The Formula One fraternity moves to Malaysia this week for round two of the 2006 World Championship. Following the season opening Bahrain Grand Prix on Sunday, Team McLaren Mercedes arrives in Malaysia looking to build on the pace of the MP4-21 demonstrated at the Sakhir circuit.

With only four days between the Bahrain event and Free Practice in Malaysia, the team travelled straight to Kuala Lumpur's Sepang circuit to begin preparations for the race, with the MP4-21s and other trackside equipment also leaving in the early hours of Monday morning, arriving in Malaysia on Tuesday 14th. Kimi Raikkonen and Juan Pablo Montoya are spending a couple of days in Kuala Lumpur and Singapore respectively, to start acclimatising to the hot and humid conditions of the Malaysian Grand Prix.

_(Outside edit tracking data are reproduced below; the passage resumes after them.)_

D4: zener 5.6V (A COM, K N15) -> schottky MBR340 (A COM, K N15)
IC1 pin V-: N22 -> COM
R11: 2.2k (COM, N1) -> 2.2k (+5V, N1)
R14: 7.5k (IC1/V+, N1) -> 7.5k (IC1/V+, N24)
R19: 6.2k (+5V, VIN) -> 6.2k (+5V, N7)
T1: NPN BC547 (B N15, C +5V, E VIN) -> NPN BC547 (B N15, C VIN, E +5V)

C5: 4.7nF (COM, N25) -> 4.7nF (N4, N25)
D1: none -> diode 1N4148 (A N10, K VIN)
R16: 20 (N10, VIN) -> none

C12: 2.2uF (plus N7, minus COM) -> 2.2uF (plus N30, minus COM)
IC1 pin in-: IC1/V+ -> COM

Sea freight for the race left the McLaren Technology Centre on Friday 27th January and arrived at Sepang on Saturday 4th March, after a period in storage in Kuala Lumpur.

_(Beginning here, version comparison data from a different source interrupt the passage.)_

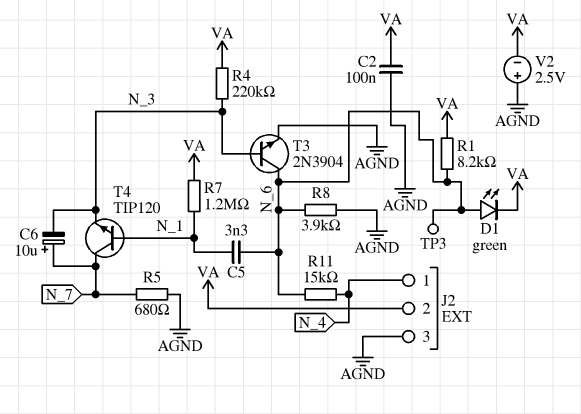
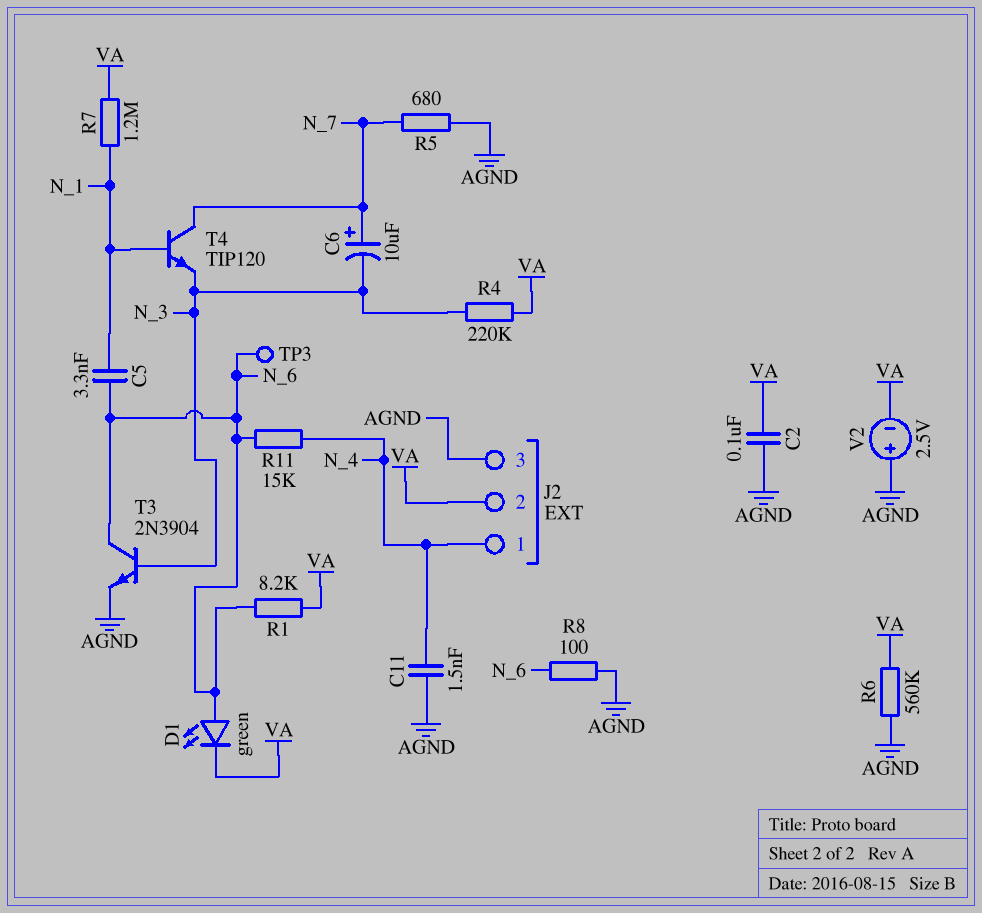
C11: none -> 1.5nF (AGND, N_4)
R6: none -> 560k (AGND, VA)
R8: 3.9k (AGND, N_6) -> 100 (AGND, N_6)

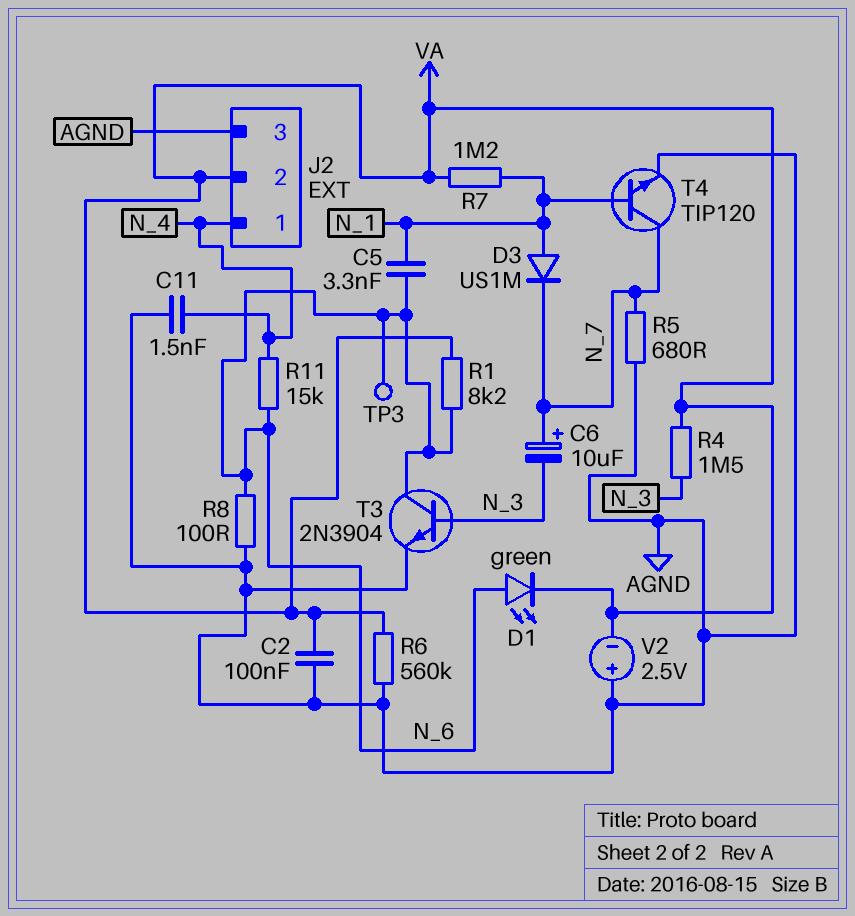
D3: none -> diode US1M (A N_1, K N_7)
R4: 220k (N_3, VA) -> 1.5M (N_3, VA)
T4: NPN TIP120 (B N_1, C N_7, E N_3) -> NPN TIP120 (B N_1, C N_7, E AGND)

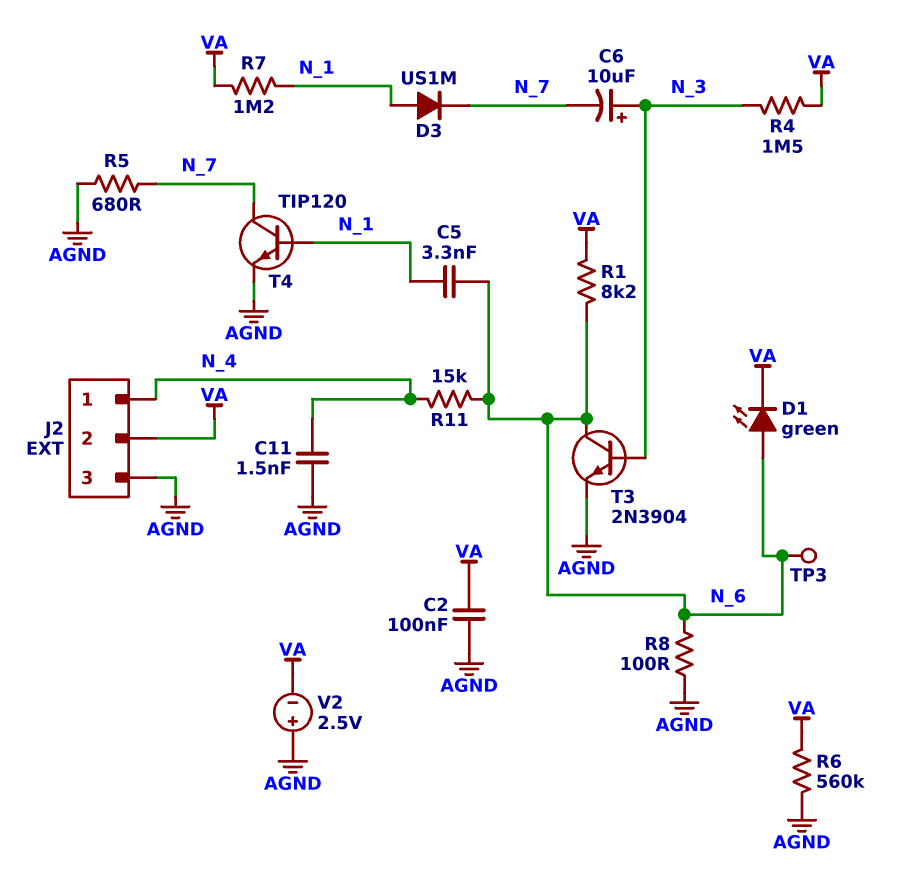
C6: 10uF (plus N_7, minus N_3) -> 10uF (plus N_3, minus N_7)

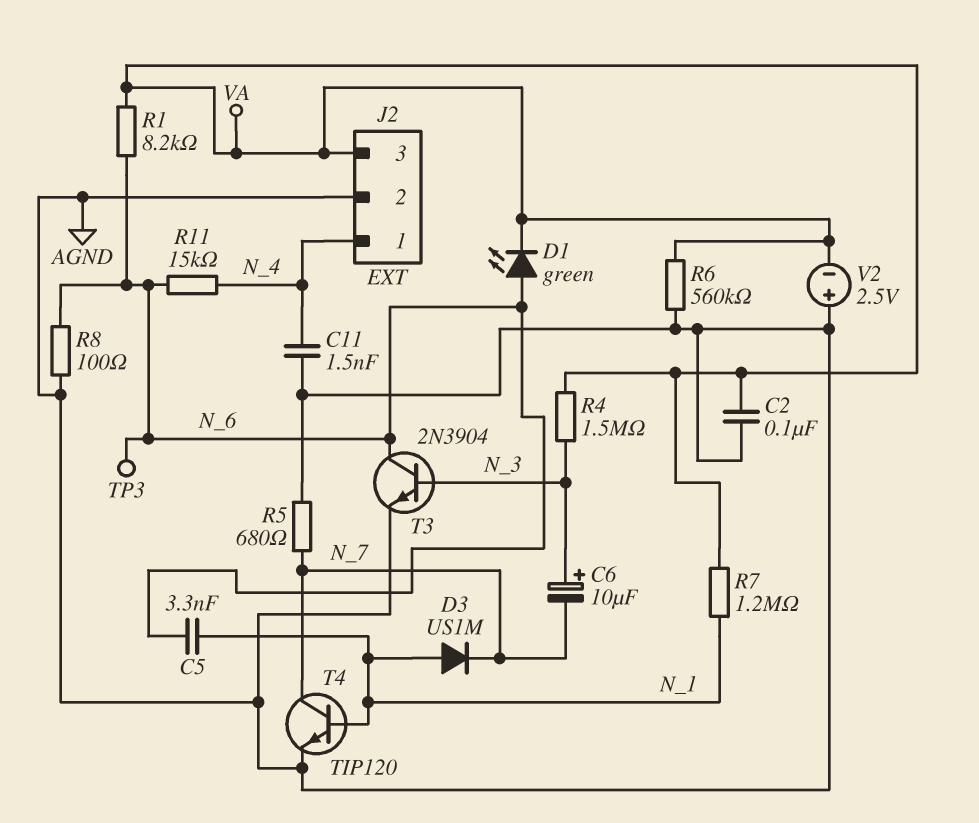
J2 pin 2: VA -> AGND
J2 pin 3: AGND -> VA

Kimi Raikkonen: "My race in Bahrain showed that the MP4-21 is a competitive car, despite the heavy fuel load I had for most of the race compared to the cars around me, it was quick. I now want to get back on track in Malaysia and have a better qualifying session, so that I can improve on my finishing position in Bahrain. Sepang is a track that sees car set-up compromised between efficiency at high speeds, for areas such as the start and final straights where we reach full throttle, and good grip for the slower corners, such as the complex at turns one, 14 and 15. Parts of the track are great to drive, such as the S complex and you need to really push through here to get a good lap time. After Bahrain, I have been spending a few days relaxing and doing my fitness training in hot conditions. I will also focus on getting used to taking on a lot of fluid to replace what is lost through sweat. Dehydration affects concentration levels, muscle strength and endurance, and so I have been working with my trainer to avoid this. We also have to make modifications to the cars to cope with the heat, for example there will be larger air cooling intakes on MP4-21 for this race."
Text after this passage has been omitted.